Objective Purification of phospholipase A2 from Guangxi cobra venom and determination its proliferation inhibition of hepatic stellate cells（HSC-T6）. Methods Using Sephadex G-50 gel chromatography column,CM-Sepharose CL-6Bion exchange column,and Macro-prep High S pre-loaded column with the method of separation of guangxi cobra toxin,the plate method for determining the PLA2 activity of each peak;via the SDS-PAGE electrophoresis appraisal end product purity and the determination of molecular weight,the NanoLC-ESI-MS/MS to identify its components;the inhibition effect of PLA2 on proliferation of hepatic stellate cells（HSC-T6）was determined by CCK-8,and finding out the cause of its apoptosis minimal toxicity concentration.
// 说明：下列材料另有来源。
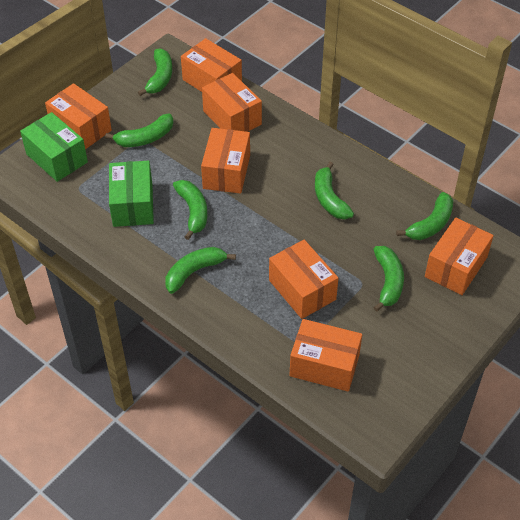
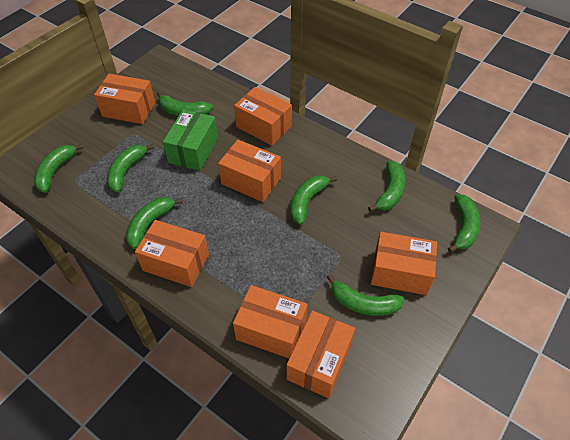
green banana: 7 -> 8
green box: 2 -> 1

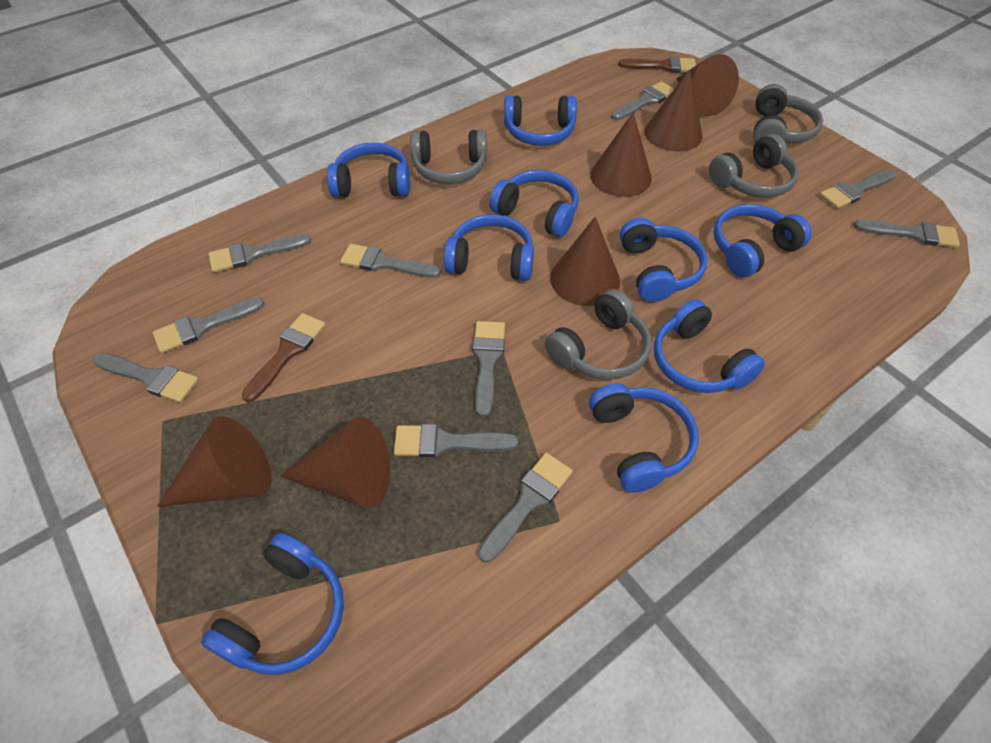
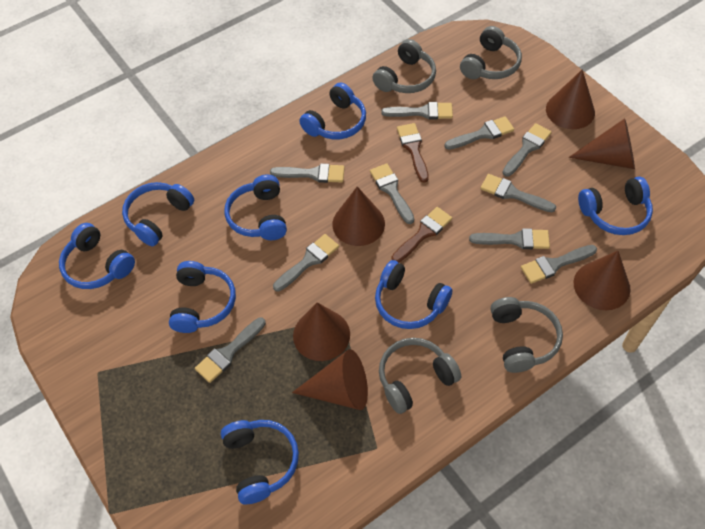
blue headphones: 9 -> 8

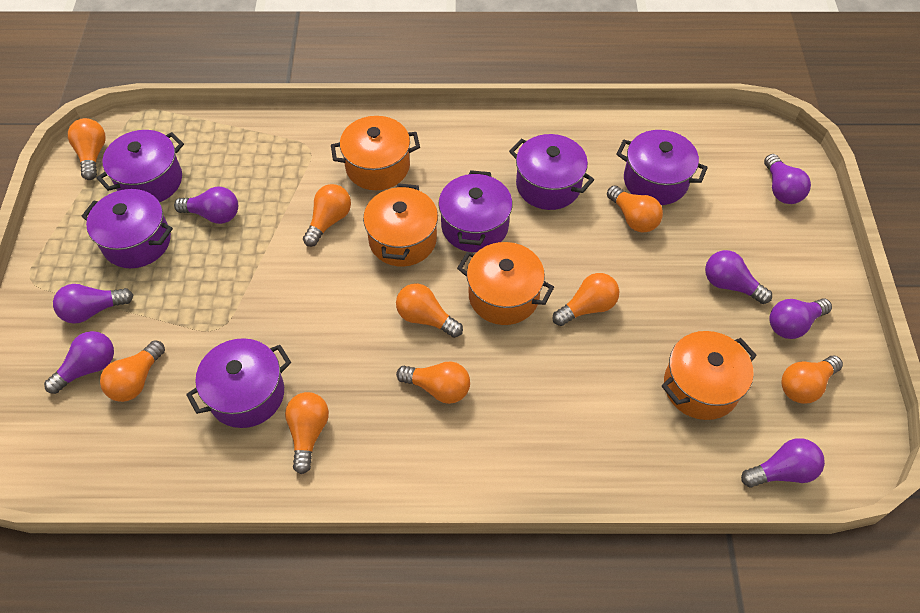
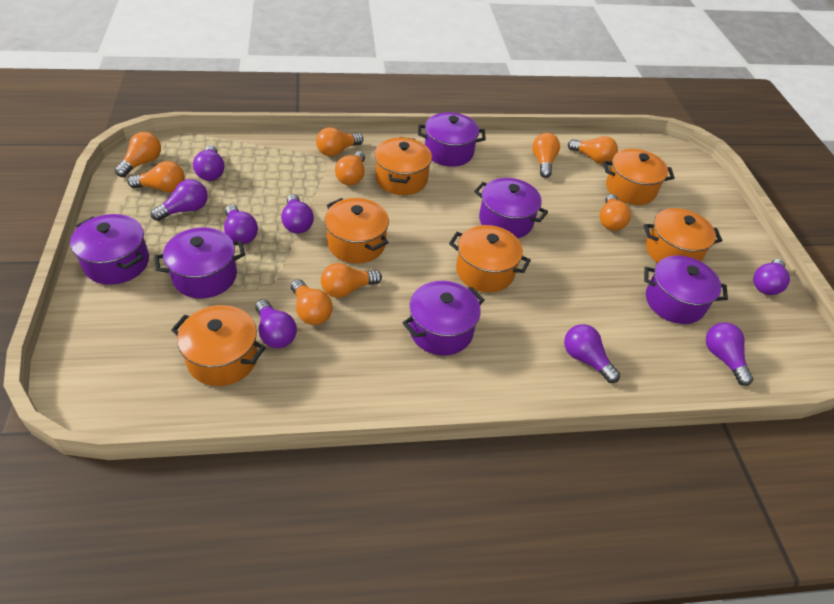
orange pot: 4 -> 6
purple light bulb: 7 -> 8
Results Sephadex G-50 gel chromatography column,CM-Sepharose CL-6Bion exchange column,and Macro-prep High S pre-loaded column,get the peak III were PLA2 activity and achieving electrophoresis purity,and identification by the NanoLCESI-MS/MS,the molecular weight is about 14.06kD;the PLA2 can facilitate the proliferation of HSC-T6 cell at the concentration of 0~1μg/ml.It can achieve the most cell at 2μg/ml,and there is inhibition effects on the cell growth when the concentration is 4~16μg/ml.In this scope,the cell amount can be reduced along with the increase of concentration. Conclusion Using Sephadex G-50 gel chromatography column,CM-Sepharose CL-6B ion exchange column,and Macro-prep High S pre-loaded column with the method of separation of guangxi cobra toxin,getting electrophoresis pure and PLA2 activity of phospholipase A2;the PLA2 of Guangxi cobra venom has inhibitory effect on the proliferation of hepatic stellate cells（HSC-T6）,and the minimum toxicity concentration of PLA2 to HSC-T6 cells was 2μg/ml.